And then $b$ can be solved
$$
b=y_s-y_s\xi_s-\mathbf{w}^T \mathbf{z}_s\\
=y_s-\sum_{free~SV}\alpha_n y_n K(\mathbf{x}_n,\mathbf{x}_s)~where~free~SV(\mathbf{x}_s,y_s)
$$


Larger $C$ means higher penalty of noise and less noise tolerance which may cause overfitting. So, we need to choose $\gamma$ and $C$ carefully.
# SVR
SVM is a very powerful classification tool. The concept of SVM can also expand to regression problem. In linear regression, we try to minimize the error by least square error method. But in SVM, error measuring
has some difference.

The advantage of SVM is the tolerence of noise by the margin. Therefore, the error becomes
$$
err(y,s)=\max(0, |s-y|-\epsilon), if \begin{cases} |s-y|\leq \epsilon:0 \\ |s-y|>\epsilon:|s-y|-\epsilon\end{cases}
$$
Here, $s$ is the predict output($\mathbf{w}^T\mathbf{x}+b$) of model and $\epsilon$ is the width of margin. If data point in the purple tube, error is $0$. In contrast, the error will be the red line.
Compare with squared regression, tube regression is very similar with squared regression when error, $|s-y|$ is small and less outliers. Because of the squared error, squared regression has greater effected by outliers.

The L2-regularized tube regression can be written as
$$
\min_{b,\mathbf{w}} \frac{1}{2} \mathbf{w}^T \mathbf{w} + C \sum_{n=1}^N \max \big ( 0,|\mathbf{w}^T \mathbf{z}_n + b - y_n| - \epsilon \big )
$$
As before, we need to convert to dual problem to remove the dependence of $\widetilde d$. However, the constrain is not linear.

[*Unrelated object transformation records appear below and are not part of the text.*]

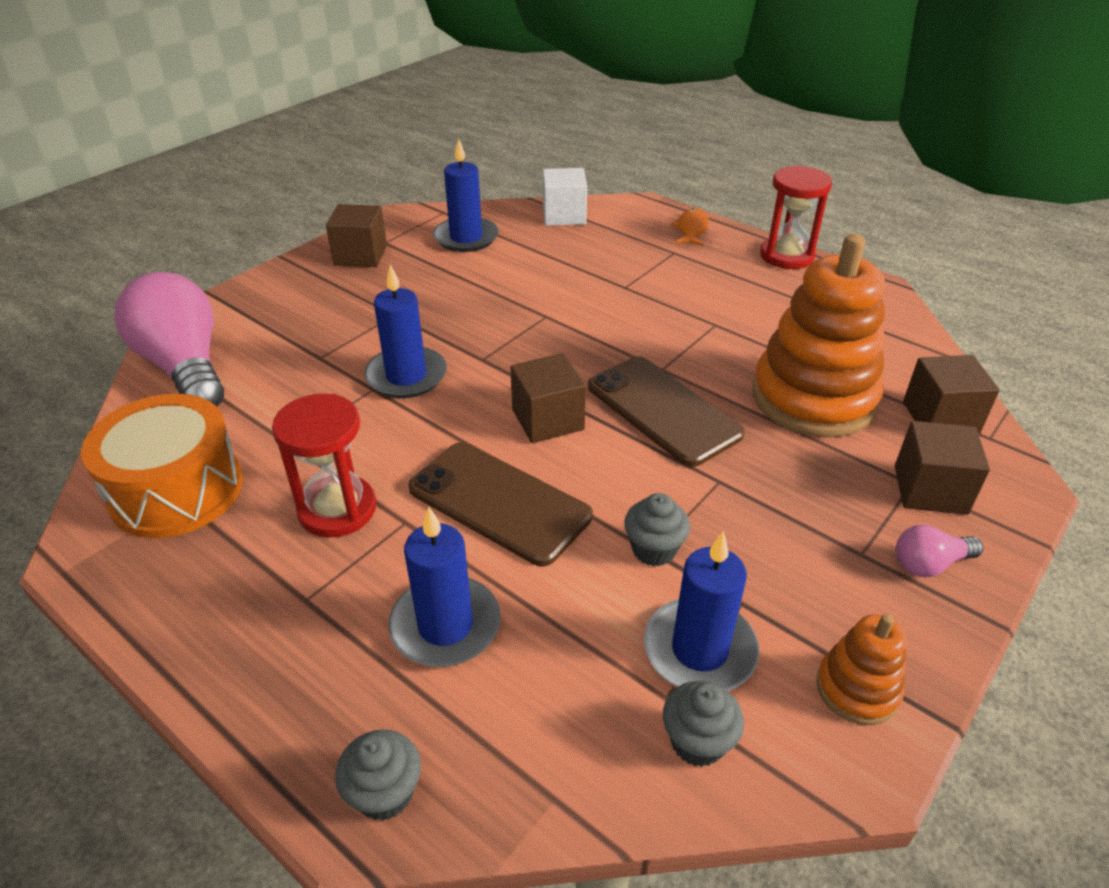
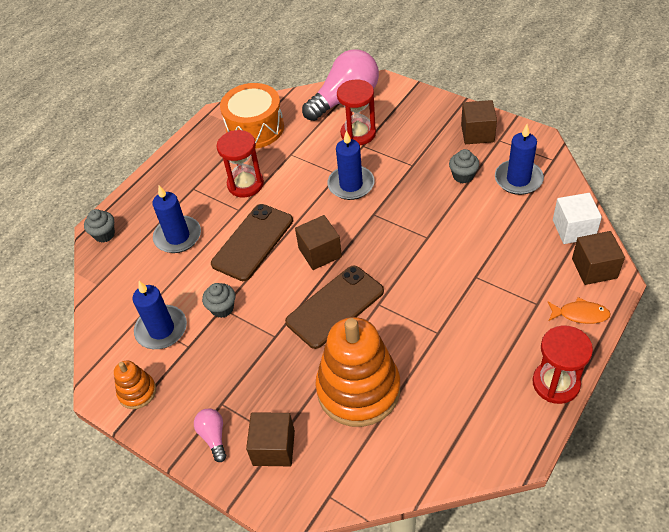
camera: 90 degrees right, 10 degrees up
(287, 359) = (358, 133): none -> red hourglass
(697, 742) = (116, 330): grey cupcake -> grey cupcake (463, 176)
(940, 418) = (347, 467): brown cube -> brown cube (594, 268)

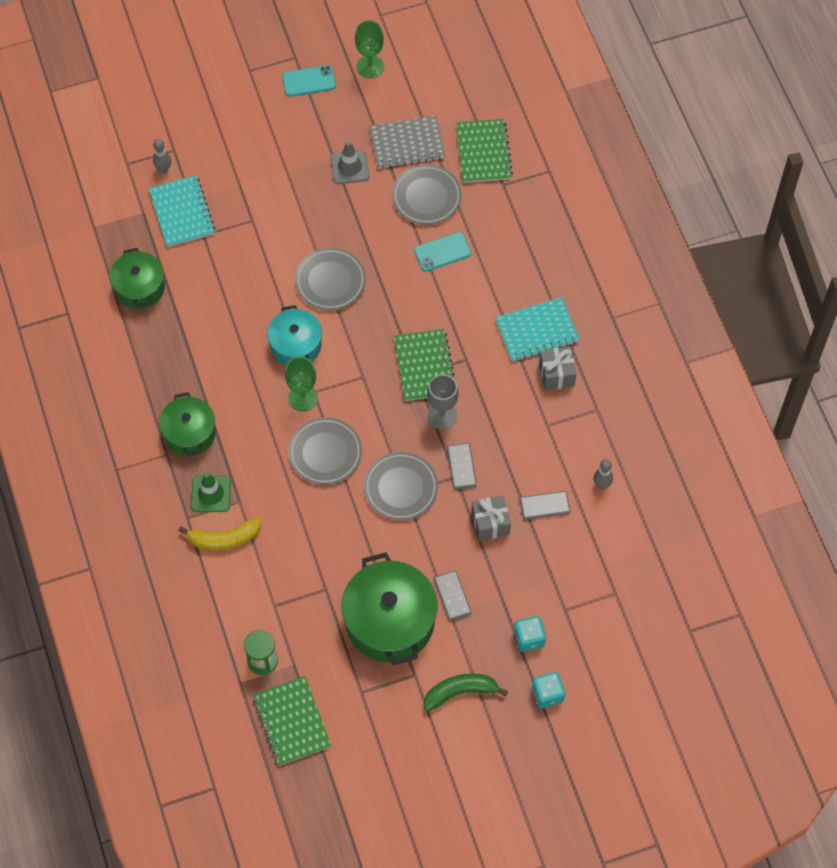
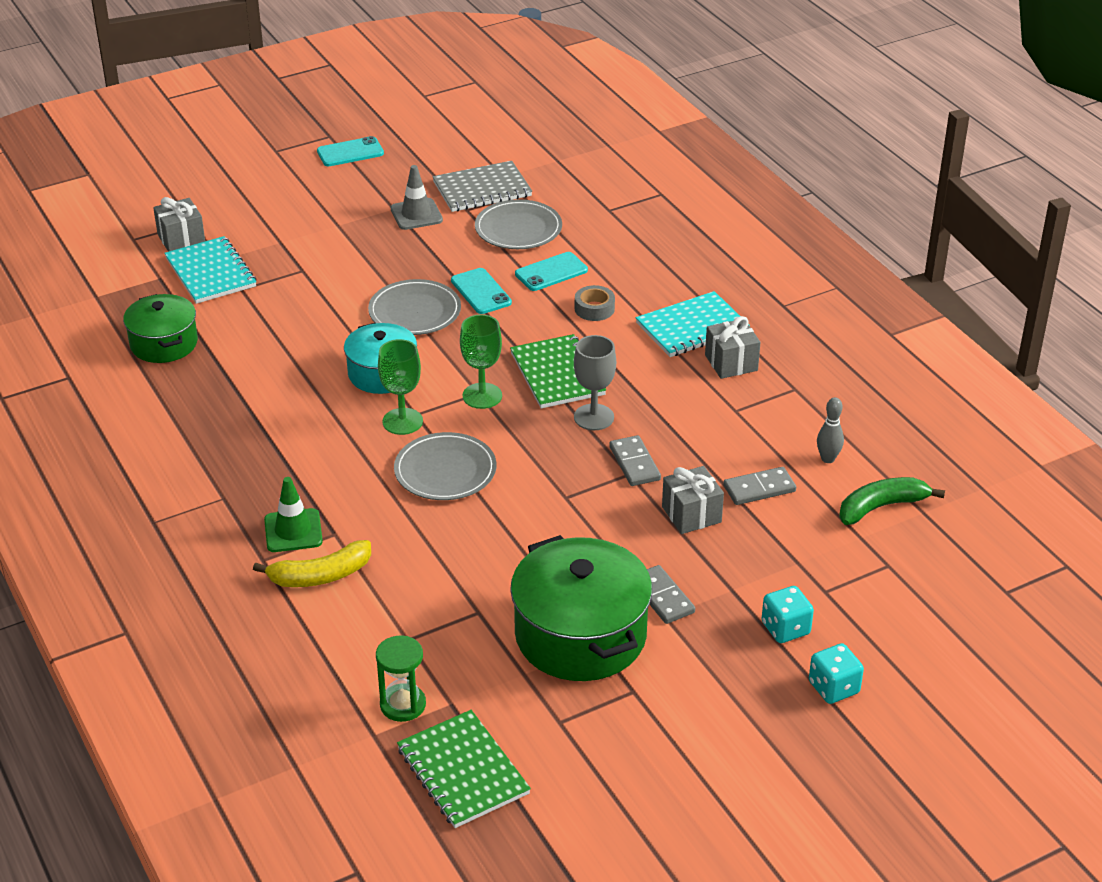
camera: 10 degrees left, 25 degrees down
(163, 169) = (181, 239): grey bowling pin -> grey gift
(189, 433) = (252, 473): green pot -> none
(370, 67) = (421, 135): green goblet -> green goblet (482, 396)
(384, 266) = (481, 292): none -> turquoise phone
(401, 488) = (558, 493): grey plate -> none
(460, 692) = (706, 702): green banana -> green banana (881, 507)
(467, 299) = (594, 309): none -> grey tape
(483, 152) = (577, 187): green notebook -> none

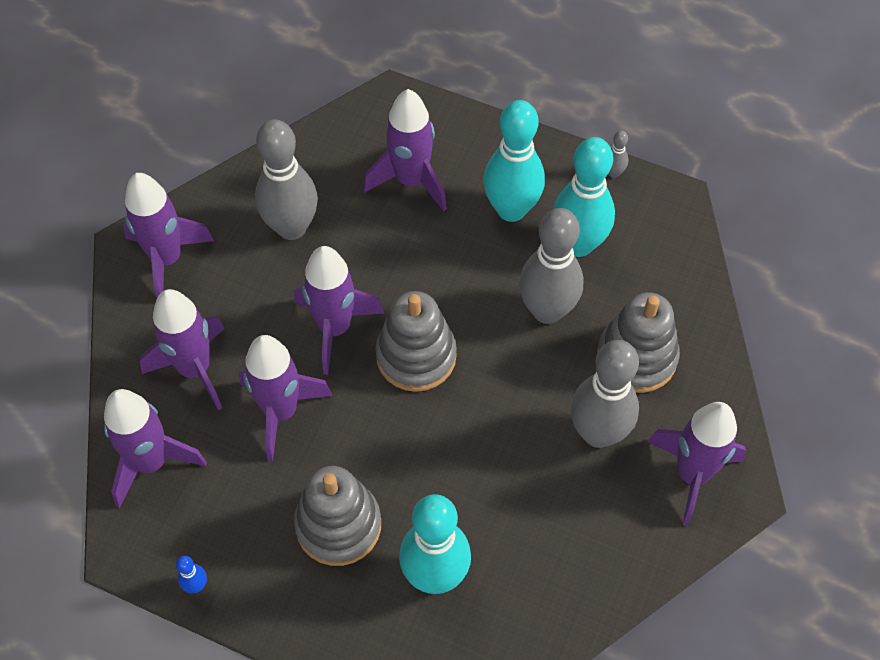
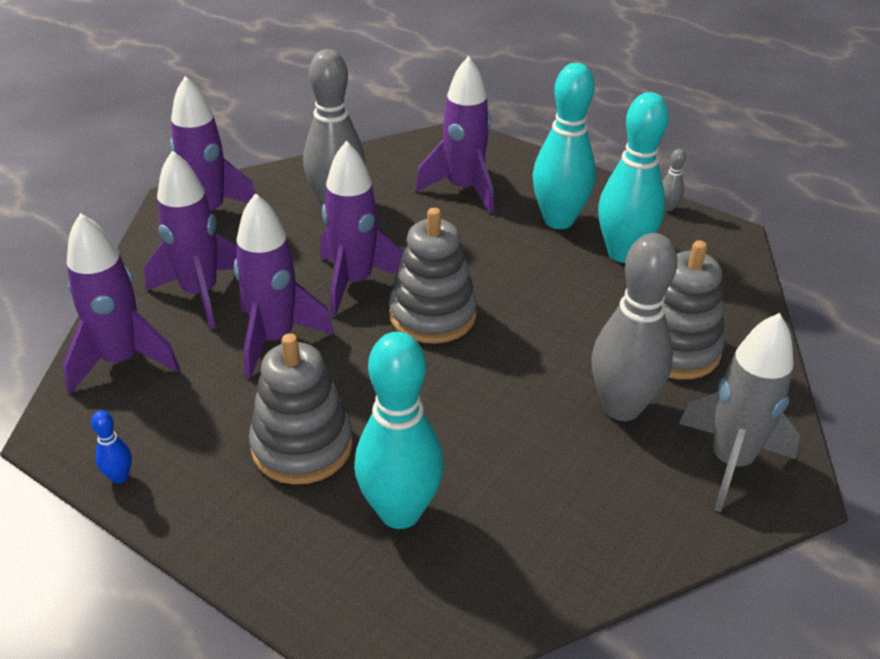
camera: 10 degrees right, 20 degrees down
(547, 310) = (581, 298): grey bowling pin -> none
(692, 474) = (730, 462): purple rocket -> grey rocket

We can remove the $\max$ operator with inequation.
$$
\min_{b,\mathbf{w},\xi_n^\vee,\xi_n^\wedge} \frac{1}{2} \mathbf{w}^T \mathbf{w} + C \sum_{n=1}^N (\xi_n^\wedge + \xi_n^\vee)\\
s.t. \begin{cases}
-\epsilon-\xi_n^\vee \leq y_n - \mathbf{w}^T \mathbf{z}_n - b \leq \epsilon+\xi_n^\wedge \\
\xi_n^\vee \geq 0; \xi_n^\wedge \geq 0
\end{cases}
$$
Where the first inequation can separate into two inequation
$$
\begin{cases}
y_n - \mathbf{w}^T \mathbf{z}_n - b \leq \epsilon+\xi_n^\wedge \\
-\epsilon-\xi_n^\vee \leq y_n - \mathbf{w}^T \mathbf{z}_n - b
\end{cases}
$$
Now, we can ultilize QP to help us to solve $\widetilde d + 1 +2N$($\mathbf{w}+C+\xi_n$) variables with $2N+2N$ constraints.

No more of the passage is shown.